Death Toll In Paris Attacks Rises To 129
Eighty persons were reported dead after gunmen burst into the Bataclan Concert Hall and took dozens hostage on Friday night.
But on Saturday, the number of dead persons increased to 129 while at least 352 persons were injured.
At a news conference, Paris prosecutor, Francois Molins, said 99 people are still in critical conditions. He also mentioned that in one of the attacks, gunmen used a black Seat vehicle.
According to him, “three co-ordinated teams” appear to have been behind Friday’s attacks.
“We have to find who these people are, who their accomplices are, who ordered this, where they come from, how they were financed,” Molins stressed.
The siege to Bataclan Concert Hall ended when security forces stormed the building.

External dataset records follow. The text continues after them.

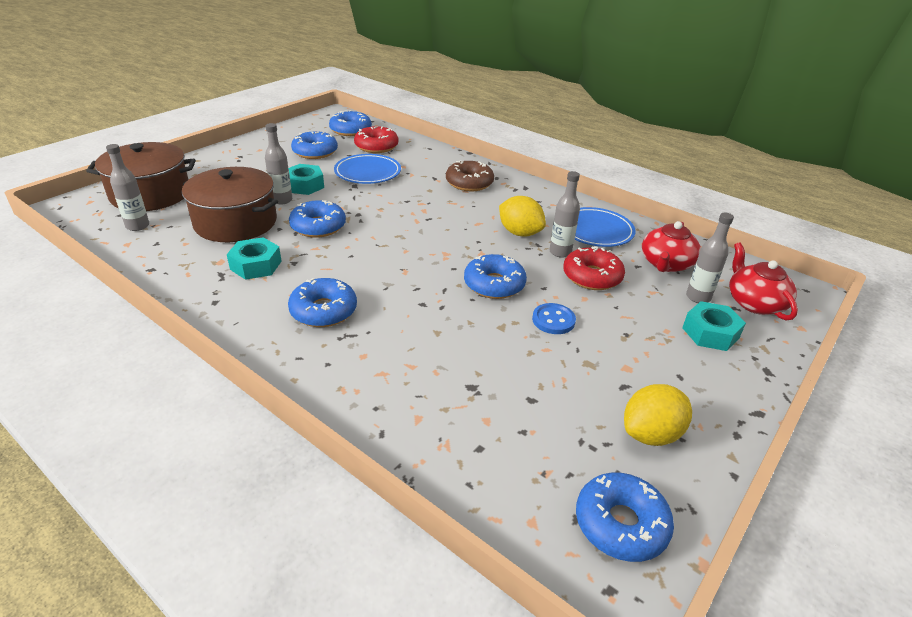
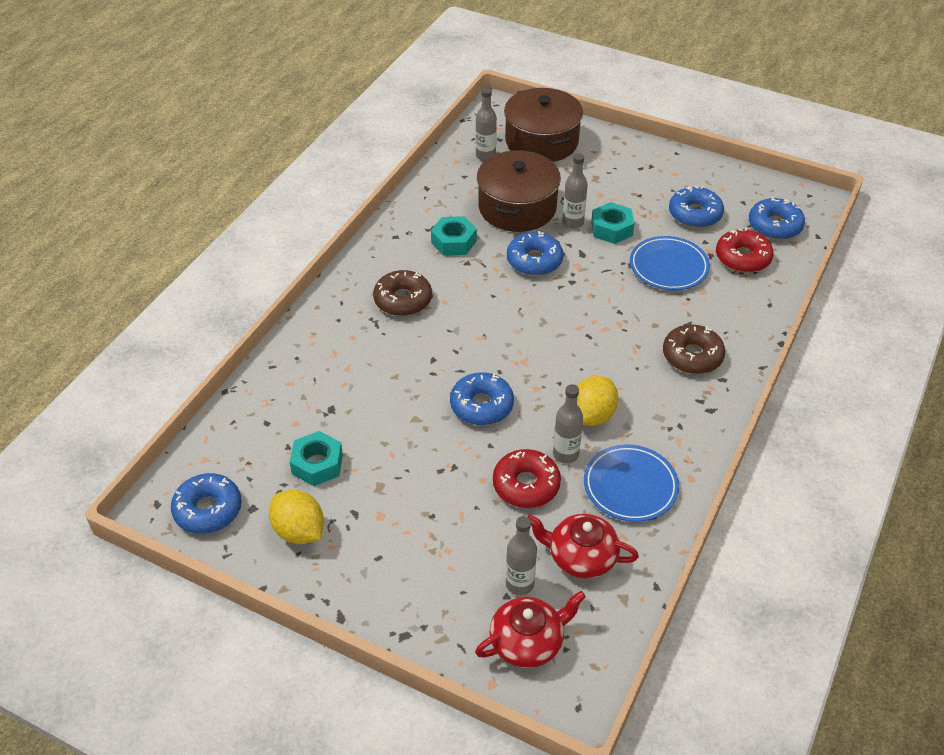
camera: 80 degrees right, 10 degrees up
(323, 311) = (403, 300): blue donut -> brown donut
(553, 320) = (437, 456): blue button -> none
(710, 333) = (455, 590): turquoise nut -> turquoise nut (317, 464)

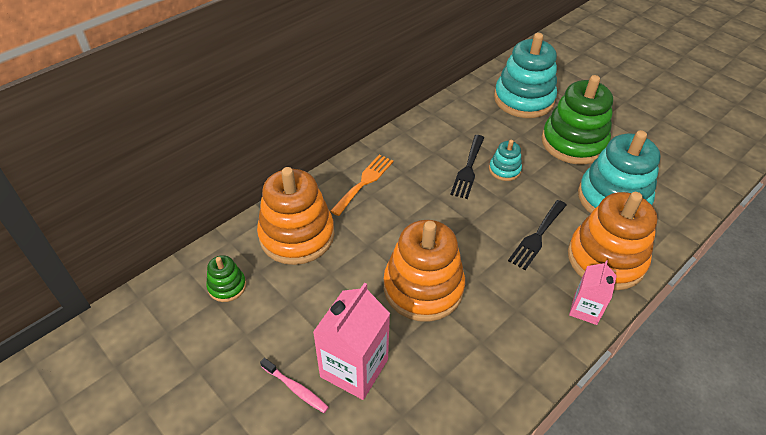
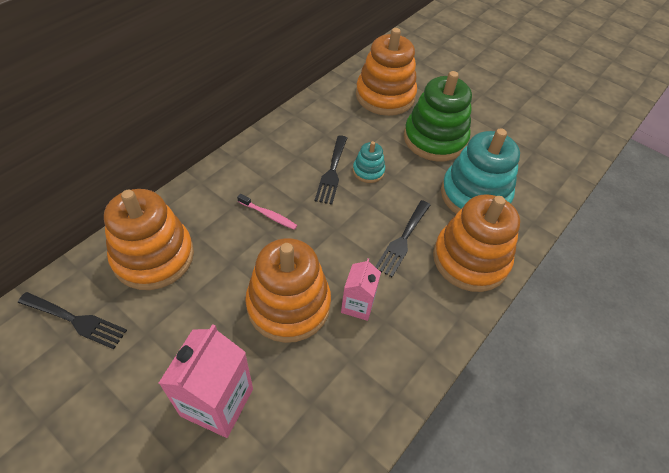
camera: 10 degrees left, 5 degrees up
(227, 286) = (76, 320): green stacking toy -> black fork
(296, 389) = (153, 432): pink toothbrush -> pink toothbrush (268, 215)
(364, 182) = (225, 193): orange fork -> none
(523, 99) = (385, 96): turquoise stacking toy -> orange stacking toy
(585, 309) = (452, 314): pink carton -> pink carton (358, 305)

French President, Francois Hollande, visibly shaken, called Friday night’s events “a horror” and vowed to wage a “merciless” fight against terrorism.
Paris saw three days of attacks in early January, when Islamist gunmen murdered 18 people after attacking satirical magazine, Charlie Hebdo, a Jewish supermarket and a policewoman on patrol.

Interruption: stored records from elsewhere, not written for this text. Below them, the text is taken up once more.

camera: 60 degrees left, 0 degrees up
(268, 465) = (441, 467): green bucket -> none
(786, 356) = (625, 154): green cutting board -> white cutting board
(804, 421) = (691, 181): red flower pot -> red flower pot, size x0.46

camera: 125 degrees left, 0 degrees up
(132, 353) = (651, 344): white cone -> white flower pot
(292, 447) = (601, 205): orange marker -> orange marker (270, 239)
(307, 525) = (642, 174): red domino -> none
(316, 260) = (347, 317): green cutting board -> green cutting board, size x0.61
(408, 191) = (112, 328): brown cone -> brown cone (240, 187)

The attack on the 1,500-seat Bataclan hall was by far the deadliest of Friday night’s attacks. Gunmen opened fire on concert-goers watching US rock group Eagles of Death Metal. The event had been sold out.

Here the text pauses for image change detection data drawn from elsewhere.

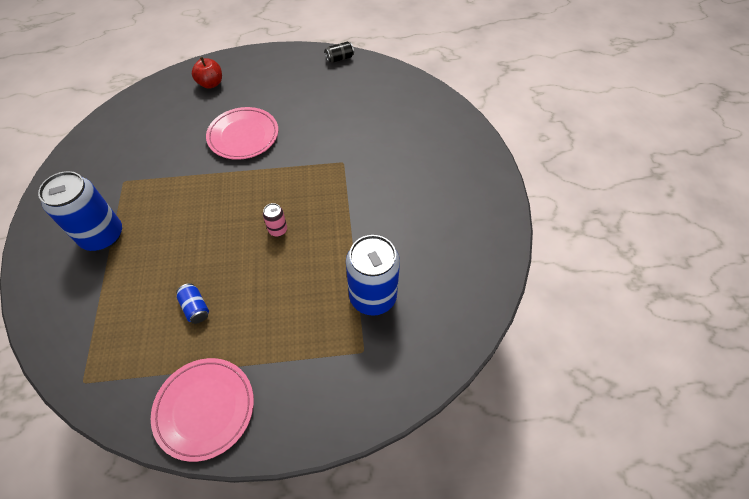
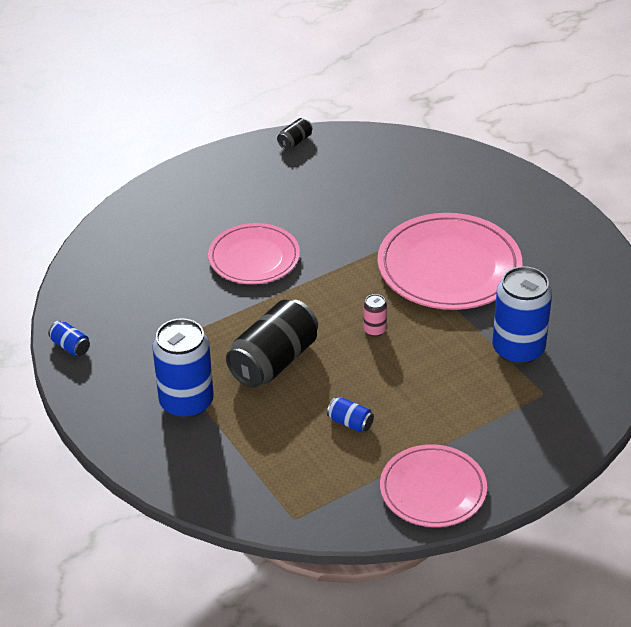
camera: 25 degrees left, 15 degrees down
(74, 158) = (70, 346): none -> blue can
(187, 226) = (274, 361): none -> black can
(211, 83) = (161, 218): red apple -> none
(372, 197) = (449, 267): none -> pink plate

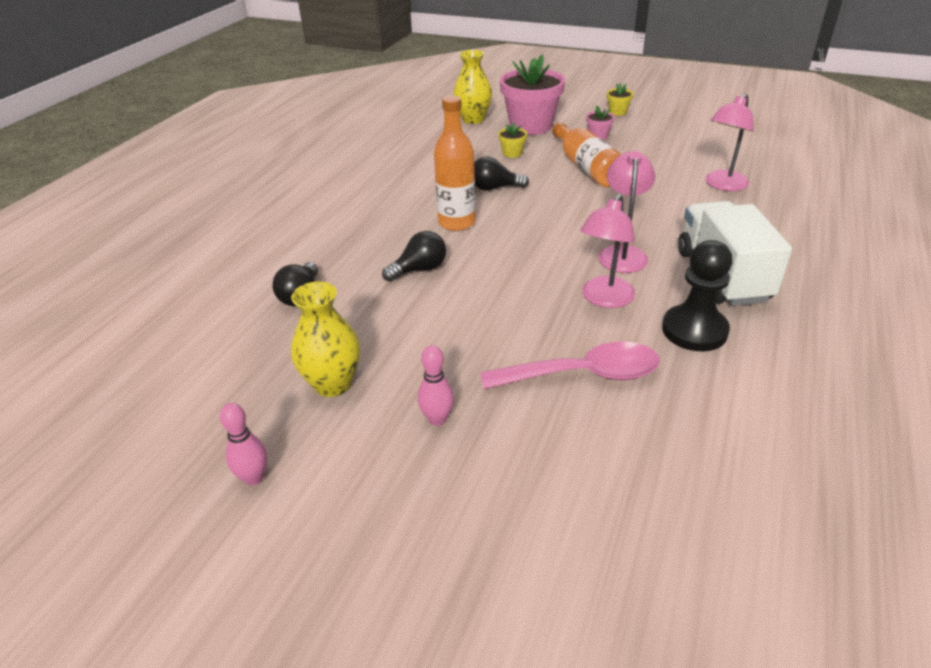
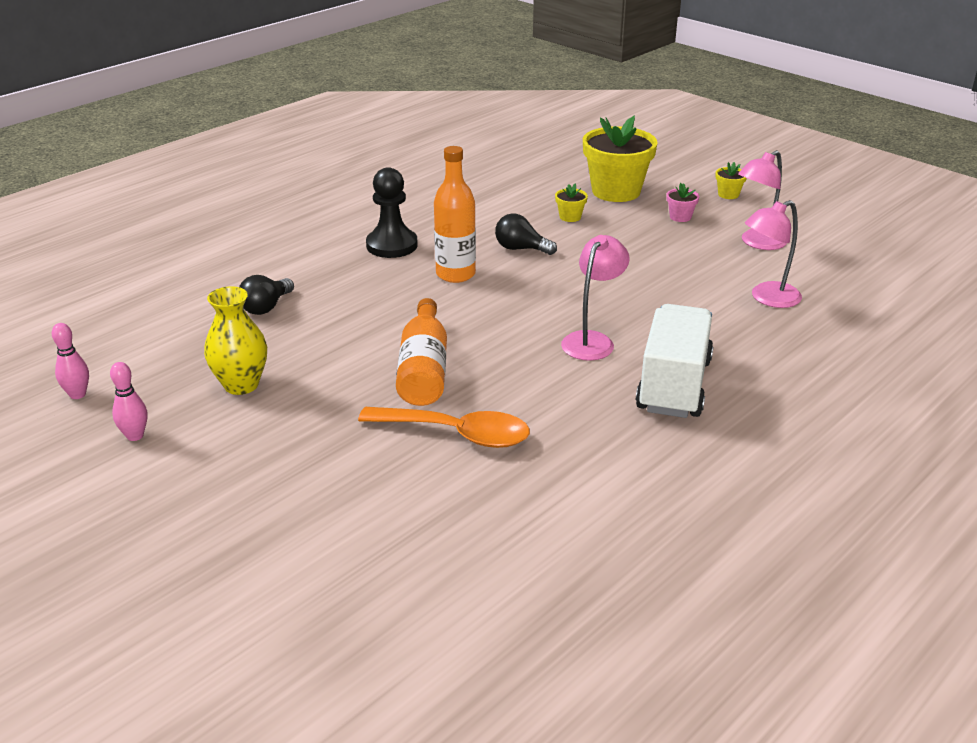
camera: 20 degrees right, 5 degrees down
(419, 270) = (386, 309): black light bulb -> none
(437, 419) = (304, 434): pink bowling pin -> pink bowling pin (77, 394)
(473, 119) = (560, 172): yellow vase -> none
(530, 126) = (616, 191): pink flower pot -> yellow flower pot
(582, 375) = (456, 434): pink spoon -> orange spoon
(587, 168) = (635, 248): orange bottle -> orange bottle (424, 369)
(604, 299) = (535, 377): pink lamp -> pink lamp (757, 243)
(694, 330) = (595, 425): black pawn -> black pawn (392, 245)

Within an hour, security forces had stormed the concert hall and all four attackers there were dead; three had blown themselves up and a fourth was shot dead by police.
People were also shot dead at bars and restaurants at five other sites in Paris.
Police believed all of the gunmen were dead, but it is unclear if any accomplices are still on the run after the string of near-simultaneous attacks.
Paris residents have been asked to stay indoors while about 1,500 military personnel had been deployed across the city.
Also, the government had declared a national state of emergency and nonetheless, tightened its borders.